Grovjobb seems they can better manage musical instruments rather than words. Neither in the worst case we had to deal with such a cryptic and hermetic answers... Not to mention that we had to wait more than 4 months to get hold of them! We apologize with our readers if it looks like a joke: in other situations this interview would remain unpublished. In the end we decided to publish it... All in all it is just a matter of few minutes! Grovjobb's works do deserve more visibility. Good reading.
Differently from other Swedish bands, who play a modern genre of music with influences from the past, time seems to have stopped for you. Your music sounds like it’s really coming directly from early Seventies. Where does this great love for the music from the past come from?
It was a great time for experiment and combination of different styles in music from the late sixties and the early seventies. There´s always something new to discover in this music.
Do you listen to only music from the past or do you like also some more contemporary things?

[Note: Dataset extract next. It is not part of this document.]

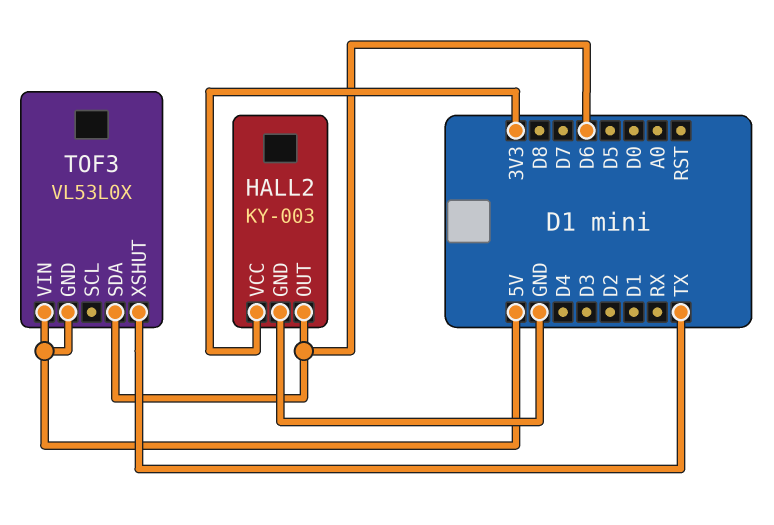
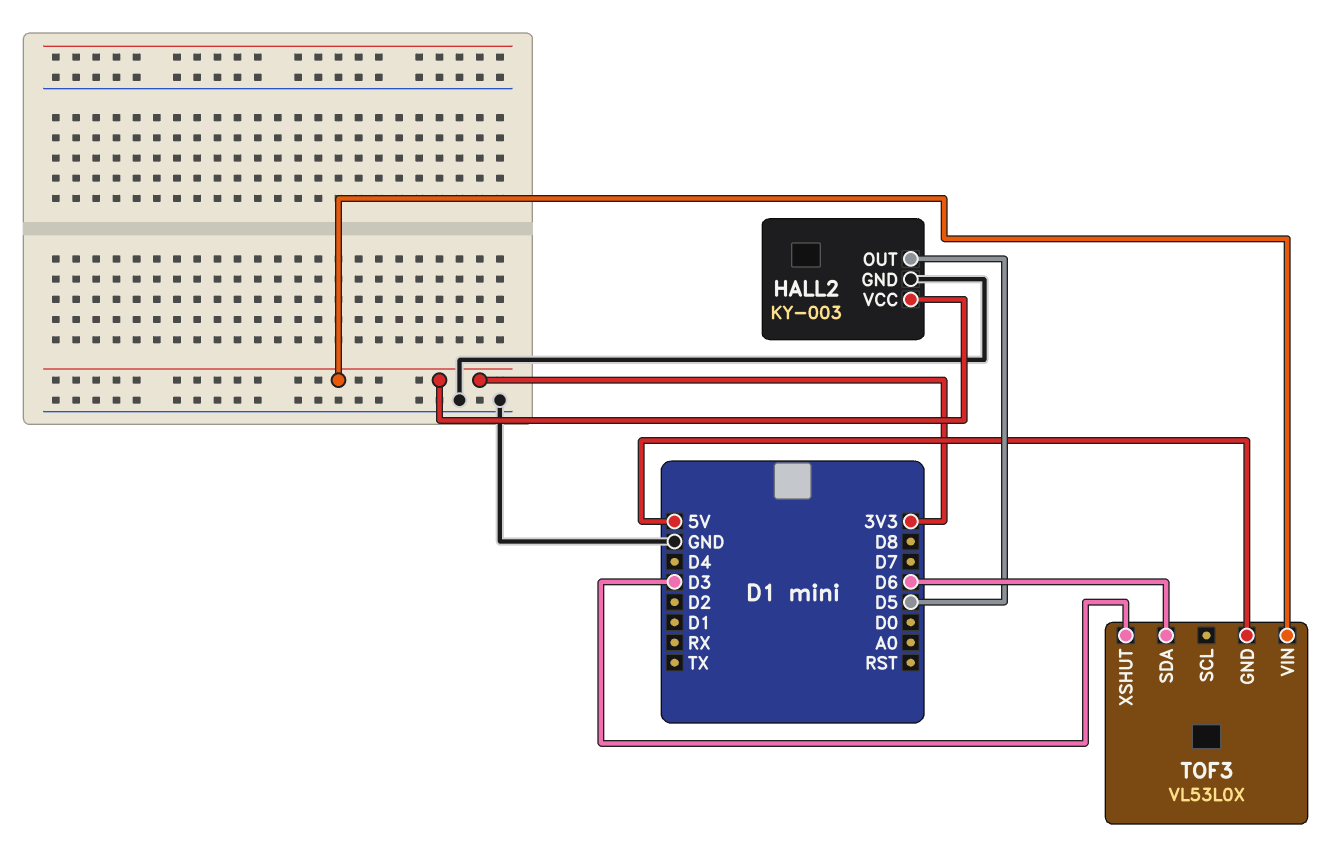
HALL2 pin OUT: D6 -> D5
TOF3 pin VIN: 5V -> 3V3
TOF3 pin XSHUT: TX -> D3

When we started we were inspired by bands who mixed rock and folkmusic in the 60´s and 70´s.
Later on has our music been more and more influenced by the classical indian music and folkmusic.
At this time we're listening to new recordings as well.
Do you think that your music may be defined as “progressive”? Why?
Our music can be described as progressive in that way that were mix psychedelic influences with folkmusic and classical indian music.
We always try to make something new out of our different influences.
Did you try to obtain a rough recording quality intentionally to give the feeling of a album from Seventies?
All our albums are recorded live in the studio. We really want to have a feeling of a live recording.
What kind of response did your music get, locally and internationally?
We got good response from people who likes this kind of music but we don't belong to the big music scene.
Where does your interest for Indian raga (particularly evident in your last album) come from ?
I´ve been a student of Roop Verma (master of sitar) during a lot of years.
This has affected the structure of the music. Now you can here elements of the indian raga in our music.
A characteristic of your music is the one which makes it develop very slowly in crescendo over a repetitive theme. Do you think that your music is a medium for meditation?
I do hope that the audience of our music feels carried away by the music and maybe can reach a meditative state.